В теории каждый случай полагалось рассматривать конклаву теологов – из инквизиторов-визитеров и по крайней мере одного местного квалификатора (эксперта-юриста). Только если доказательства признавались достаточно убедительными, обвиняемого полагалось арестовать. На практике же многих арестовывали до рассмотрения их дел. Тюрьмы инквизиции были переполнены узниками, значительная часть из которых находилась в неведении относительно выдвинутых против них обвинений. Они могли годами томиться в заключении, так и не зная, в каком преступлении они якобы виновны. Тем временем их и их семьи лишали всего имущества, ибо арест неизменно сопровождался незамедлительной конфискацией всего, что принадлежало обвиняемому, – начиная от его дома и заканчивая его горшками и штанами. И пока он находился в тюрьме без предъявления какого-либо обвинения, его имущество распродавали в уплату за содержание его в заключении. В редких случаях его могли в конечном итоге выпустить на волю, но при этом он обнаруживал, что стал банкротом или нищим. Известны также случаи, когда в результате конфискации имущества умирали от голода дети богатых заключенных. Только в 1561 году правила были слегка изменены и стали дозволять использование по крайней мере части средств, вырученных от продажи конфискованного имущества, для поддержания иждивенцев.
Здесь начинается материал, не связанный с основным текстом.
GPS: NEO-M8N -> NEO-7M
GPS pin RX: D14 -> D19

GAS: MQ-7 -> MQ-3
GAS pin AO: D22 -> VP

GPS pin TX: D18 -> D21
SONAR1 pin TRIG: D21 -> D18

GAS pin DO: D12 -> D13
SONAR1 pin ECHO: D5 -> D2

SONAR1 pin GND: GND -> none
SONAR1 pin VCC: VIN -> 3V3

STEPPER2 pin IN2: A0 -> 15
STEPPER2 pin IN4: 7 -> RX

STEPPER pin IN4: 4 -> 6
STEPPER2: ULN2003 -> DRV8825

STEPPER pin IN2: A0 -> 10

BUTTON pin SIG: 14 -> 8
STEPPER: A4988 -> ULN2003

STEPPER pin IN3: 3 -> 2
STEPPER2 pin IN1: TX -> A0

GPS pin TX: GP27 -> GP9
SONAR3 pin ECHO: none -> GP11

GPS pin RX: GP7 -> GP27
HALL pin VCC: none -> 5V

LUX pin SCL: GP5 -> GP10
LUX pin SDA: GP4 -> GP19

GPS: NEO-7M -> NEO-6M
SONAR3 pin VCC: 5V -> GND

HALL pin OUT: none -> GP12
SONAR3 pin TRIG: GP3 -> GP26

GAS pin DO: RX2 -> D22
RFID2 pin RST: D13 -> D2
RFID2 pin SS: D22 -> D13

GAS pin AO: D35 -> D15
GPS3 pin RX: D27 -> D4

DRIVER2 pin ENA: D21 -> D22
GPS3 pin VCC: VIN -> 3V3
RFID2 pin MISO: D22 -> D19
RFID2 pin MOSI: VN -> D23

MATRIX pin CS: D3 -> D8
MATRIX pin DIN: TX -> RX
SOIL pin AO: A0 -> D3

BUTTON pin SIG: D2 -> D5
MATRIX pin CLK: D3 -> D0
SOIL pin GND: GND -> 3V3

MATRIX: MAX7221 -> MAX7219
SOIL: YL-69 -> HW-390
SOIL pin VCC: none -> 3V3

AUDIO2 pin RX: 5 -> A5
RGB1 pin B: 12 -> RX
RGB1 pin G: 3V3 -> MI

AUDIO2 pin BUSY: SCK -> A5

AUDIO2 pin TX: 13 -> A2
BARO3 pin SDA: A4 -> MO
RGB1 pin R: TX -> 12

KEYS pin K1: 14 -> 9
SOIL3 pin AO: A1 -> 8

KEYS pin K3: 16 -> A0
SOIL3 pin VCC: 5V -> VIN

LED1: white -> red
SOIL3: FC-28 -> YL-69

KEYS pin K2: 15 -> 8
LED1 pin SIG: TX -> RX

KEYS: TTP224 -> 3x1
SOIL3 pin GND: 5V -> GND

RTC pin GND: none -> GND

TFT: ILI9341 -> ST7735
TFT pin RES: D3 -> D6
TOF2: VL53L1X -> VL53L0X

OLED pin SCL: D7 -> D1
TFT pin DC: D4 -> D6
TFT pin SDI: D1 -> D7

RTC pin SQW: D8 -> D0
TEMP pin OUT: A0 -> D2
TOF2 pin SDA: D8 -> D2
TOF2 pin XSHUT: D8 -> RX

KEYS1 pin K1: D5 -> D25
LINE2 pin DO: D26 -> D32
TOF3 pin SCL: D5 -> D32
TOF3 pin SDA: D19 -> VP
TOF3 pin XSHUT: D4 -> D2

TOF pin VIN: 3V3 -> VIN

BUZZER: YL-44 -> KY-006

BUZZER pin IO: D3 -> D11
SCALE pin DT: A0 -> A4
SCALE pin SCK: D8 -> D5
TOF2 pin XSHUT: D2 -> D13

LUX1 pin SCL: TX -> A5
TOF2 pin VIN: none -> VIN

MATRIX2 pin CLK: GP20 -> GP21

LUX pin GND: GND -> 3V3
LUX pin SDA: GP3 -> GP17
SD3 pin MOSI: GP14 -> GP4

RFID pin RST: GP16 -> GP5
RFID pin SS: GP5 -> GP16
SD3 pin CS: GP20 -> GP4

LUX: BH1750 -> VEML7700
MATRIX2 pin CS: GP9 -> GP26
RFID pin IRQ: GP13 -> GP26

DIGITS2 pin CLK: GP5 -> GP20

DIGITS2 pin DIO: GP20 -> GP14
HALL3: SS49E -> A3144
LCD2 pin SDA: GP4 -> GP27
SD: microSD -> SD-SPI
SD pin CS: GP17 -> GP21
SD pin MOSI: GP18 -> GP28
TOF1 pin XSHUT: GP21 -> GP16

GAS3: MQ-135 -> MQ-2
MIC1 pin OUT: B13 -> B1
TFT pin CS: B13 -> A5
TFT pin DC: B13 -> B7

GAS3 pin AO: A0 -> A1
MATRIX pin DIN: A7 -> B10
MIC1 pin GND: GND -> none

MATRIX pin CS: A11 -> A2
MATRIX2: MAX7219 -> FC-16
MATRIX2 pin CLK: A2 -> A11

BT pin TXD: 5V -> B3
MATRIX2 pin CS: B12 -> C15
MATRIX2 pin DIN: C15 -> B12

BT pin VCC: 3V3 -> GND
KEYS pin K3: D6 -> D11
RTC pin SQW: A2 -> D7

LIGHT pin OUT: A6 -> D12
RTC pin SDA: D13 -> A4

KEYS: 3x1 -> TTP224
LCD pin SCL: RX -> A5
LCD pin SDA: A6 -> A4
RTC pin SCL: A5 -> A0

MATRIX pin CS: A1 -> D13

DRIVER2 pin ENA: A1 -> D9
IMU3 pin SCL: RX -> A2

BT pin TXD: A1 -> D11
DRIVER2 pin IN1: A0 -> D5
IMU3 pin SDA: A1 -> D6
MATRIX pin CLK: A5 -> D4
Каждый трибунал двадцати одного регионального управления инквизиции располагал своей собственной тюрьмой, размещенной в его официальном «дворце». Узники обычно содержались в одиночном заключении в цепях и были лишены какого бы то ни было контакта с внешним миром. Если их освобождали, с них требовали клятву о неразглашении того, что они видели или испытали в камерах. Неудивительно, что многие жертвы сходили с ума в заточении, умирали или, если могли, кончали жизнь самоубийством. И однако, как это ни парадоксально, тюрьмам инквизиции часто отдавали предпочтение перед тюрьмами светских властей. Известны случаи, когда обычные преступники добровольно сознавались в ереси, дабы их перевели из гражданской тюрьмы в инквизиционную тюрьму.
Во время судебных дознаний и допросов вместе с инквизиторами, представителем местного епископа, врачом и самим экзекутором, которым обычно был городской палач, всегда присутствовали нотариус и секретарь. Все дотошно фиксировалось – задаваемые вопросы, ответы обвиняемого и его реакции. Испанская инквизиция, как и ее средневековая предшественница, прибегала к высокой риторике и лицемерным формулам, дабы завуалировать и оправдать мерзостную реальность пытки. Инструкции инквизиции от 1561 года оговаривали, что пытка должна применяться в согласии «с совестью и волей уполномоченных судей, в соответствии с законом, здравым смыслом и чистой совестью. Инквизиторы должны заботиться о том, чтобы пытка в каждом случае была оправданной и сообразующейся с законом мерой». Испанской инквизицией, как и ее средневековой предшественницей, признание, вырванное в агонии пытки, само по себе не считалось действительным. Инквизиторы признавали, что, подвергнув человека мучительным страданиям, его можно принудить сказать все, что угодно. По этой причине обвиняемый был обязан подтвердить и скрепить подписью свое признание день спустя, с тем чтобы его можно было назвать самопроизвольным и добровольным, полученным без принуждения. Во времена испанской инквизиции, как и во времена ее средневековой предшественницы, жертву полагалось подвергать пытке только один раз. И, подобно своим предшественницам в других местах, испанская инквизиция обходила это ограничение, именуя окончание каждого эпизода пытки «прерыванием». Тем самым можно было и правда заявлять, что жертву пытали всего однажды, даже если этот «единичный» случай пытки состоял из множества эпизодов и прерываний, растянувшихся на длительный период времени. И, естественно, жертву лишали надежды на то, что окончание данного эпизода пытки означало конец ее мучениям.
Какие бы садистические наклонности при этом ни преследовались инквизиторами, необходимо подчеркнуть, что их главной целью было не столько вырвать признание у отдельной жертвы, сколько получить в свои руки свидетельства, с помощью которых можно было бы укрепить свою власть над народом в целом. От обвиняемого ожидали не только признания своих собственных преступлений, но также и сообщения сведений, пусть и самых незначительных, порочащих других людей. Едва ли удивительно, что человек в агонии пытки легко называл любое имя, которое приходило ему на ум, или то, которое хотели услышать от него его мучители.